Other similarities
🚀 Feature
Replace random word with a phonetically similar one.
Or also replace a random word with the same Part Of Speech or lemma (adjective with adjective or run with ran / running etc...)
Motivation
I'm training a transformer based model to spell check utterances (like a reversed augly).
Like Hello r u fin tdy => Hello are you fine today.
I realized that quite often the spelling errors come from phonetically similar words
exemple (not so good exemple but for the sake of the explanation) : "I love jeans" vs "I love gins"
Also, augmenting by replacing with sane pos or other inflections of the same lemma would help in the same direction (as better destroying the sentences to train a better spellchecking model)

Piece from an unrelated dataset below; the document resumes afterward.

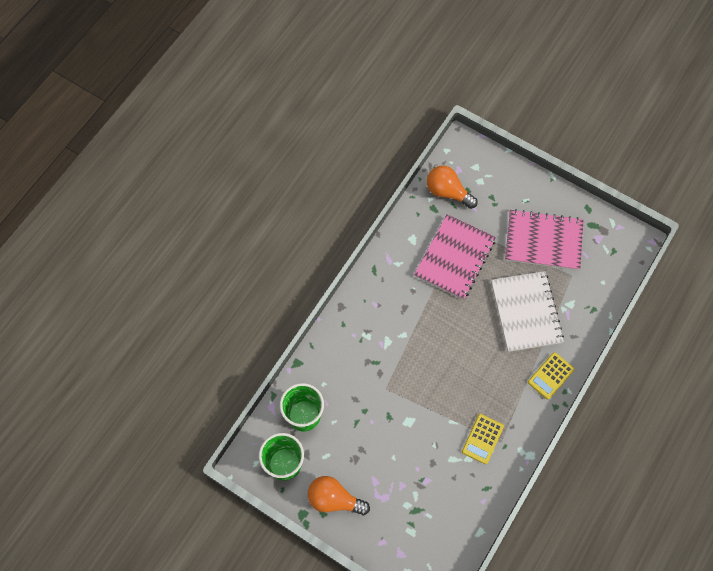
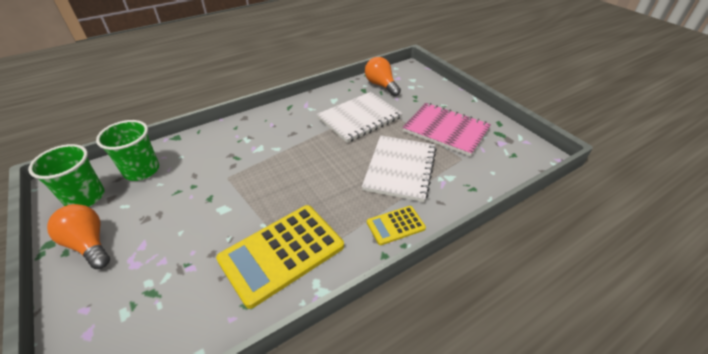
camera: 25 degrees right, 25 degrees down
(454, 257) = (359, 118): pink notebook -> white notebook
(482, 439) = (282, 253): yellow calculator -> yellow calculator, size x1.99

Having this kind of built-in Augmentation would help building better models.
Pitch
Having a built-in augmenter that create mistakes not only with levensthein like distances but uses phonetics. I've done mine using epitran for phonetics and spacy for pos but other frameworks exists.
Alternatives
Implement my own augmenter (done).
Use only text based distances which cannot find jean vs gin or cute vs beautiful or run vs running as they are textually too different but often found in chats.
Hi @Ierezell! Thank you for all the awesome enhancements you're suggesting! This kind of augmentation is actually something we've talked about building internally, as these are very common misspellings that occur in the wild!
I'll take a look at the epitran library and see how we can support this!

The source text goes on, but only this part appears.